The bulls and bears are locked in a tussle over HP (HPQ -0.25%). The two views take opposing tones and cite vastly different explanations for their stances. But one camp includes Warren Buffett. Here's what the two sides are saying.

Bears

Demand for PCs ebbs and flows along with technological advancements and replacement cycles. HP bears are beginning to notice a downcycle in the PC market and don't like what they see. Global PC shipments were down  11% in the second quarter, and HP took the brunt of it, shipping  27% fewer PCs during the quarter.

Person reading charts on laptop.

Image source: Getty Images.

PC shipments are expected to continue to fall by  13% in the 2022 calendar year to about 305 million units, then fall further  in 2023. There is good reason for the pessimism. After a COVID-plagued 2020, folks became entrenched in the work-from-home and school-from-home environments, which fueled excess demand for PCs from employees and students across the globe in 2021. For its fiscal year ending in October 2021, HP's revenue popped more than  12% to $63.5 billion -- HP's highest as a stand-alone company.
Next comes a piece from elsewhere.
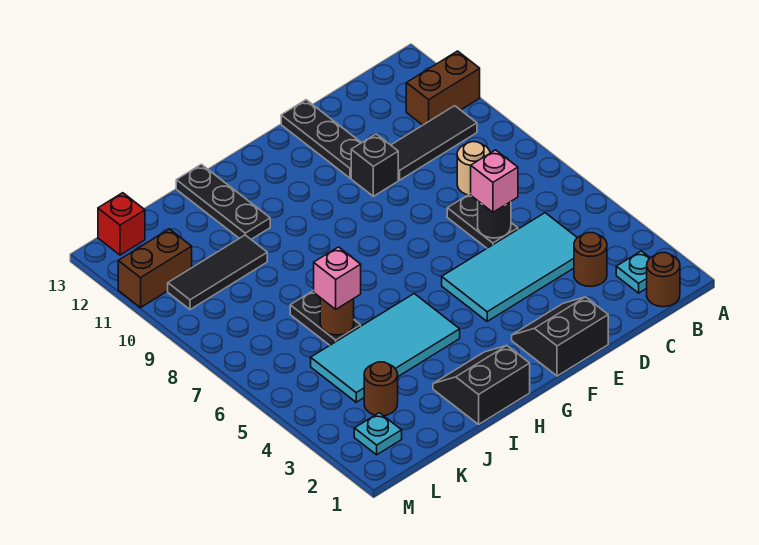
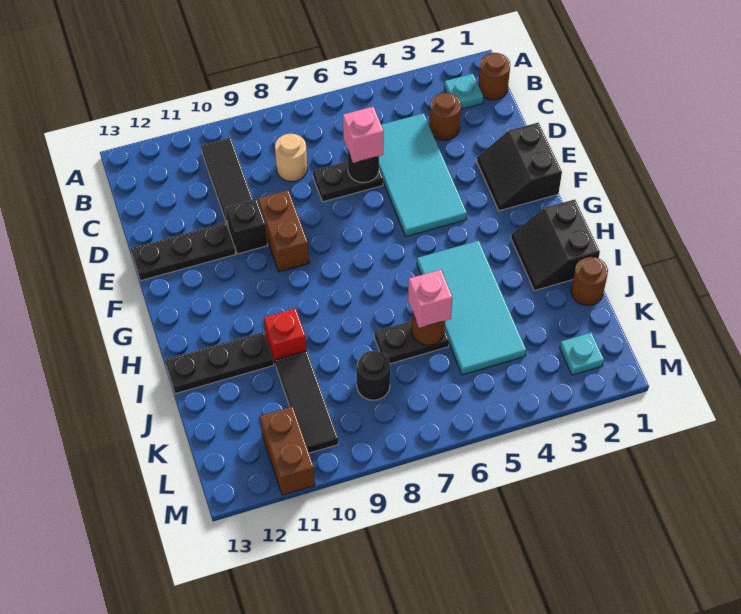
brown brick A11:B11 level 1 -> brown brick E9:F9 level 1
brown round brick K3 level 1 -> brown round brick J1 level 1
none -> black round brick K8 level 1
red brick L13 level 1 -> red brick I10 level 1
After such an incredible run, there will be little need to replace all those new PCs any time soon. But the bears might argue that there is more than just replacements to be concerned about. Economists are growing wary of a global recession this year or next. A slowdown would likely force many consumers and businesses to forego new computers for a while.

HP's third fiscal quarter report may be evidence of the bears' case. In it, the company reported  a 4.1% fall in revenue. The company also lowered its adjusted earnings per share guidance for the second straight quarter, to between  $4.02 and $4.12.

Bulls

One of HP's most renowned bulls is Warren Buffett. His company, Berkshire Hathaway (BRK.A 0.64%) (BRK.B 0.54%), invested about  $4.1 billion in 121 million shares of the stock. The stake represents roughly  11% of HP's outstanding stock. Buffett is a huge fan of companies that generate massive amounts of free cash flow that you can buy on the cheap.

Though the company may be experiencing a slowdown in the near term, it's still producing significant cash flow. HP expects to reap free cash flow between $3.2 billion and $3.7 billion for its fiscal year. Year to date, the company has used  $3.5 billion to repurchase shares -- another favorite action of Buffett. Those repurchases retired nearly 100 million HP shares, or about 9% of its beginning-of-the-year share count.

Of course, Buffett wouldn't buy the stock unless it offered value. Based on HP's earnings per share forecast, the stock trades at a forward price-to-earnings ratio of seven times. Taken another way, if you bought a share of HP at its current price of about $28.50, you'd earn about $4.07 per share this year, or 14.3% of your money. Not bad, considering you'll also get a dividend yield of 3.5% while you wait for the PC cycle to return to growth.

Who's the winner?

The obvious difference between the bull and bear cases is that the bear case takes a short-term view, and the bull case takes the long view. Buffett's disciples can quickly tell you that Buffett is a long-run investor with every stock he owns. Like the rest of the bulls, he likely thinks the PC market will eventually regain its footing. When you add in an attractive valuation, share buybacks, and a dividend, I think the bulls have this one. There's better news. The stock is down since Buffett bought the shares, so adding it to your portfolio now will get you a better price than the Oracle of Omaha paid.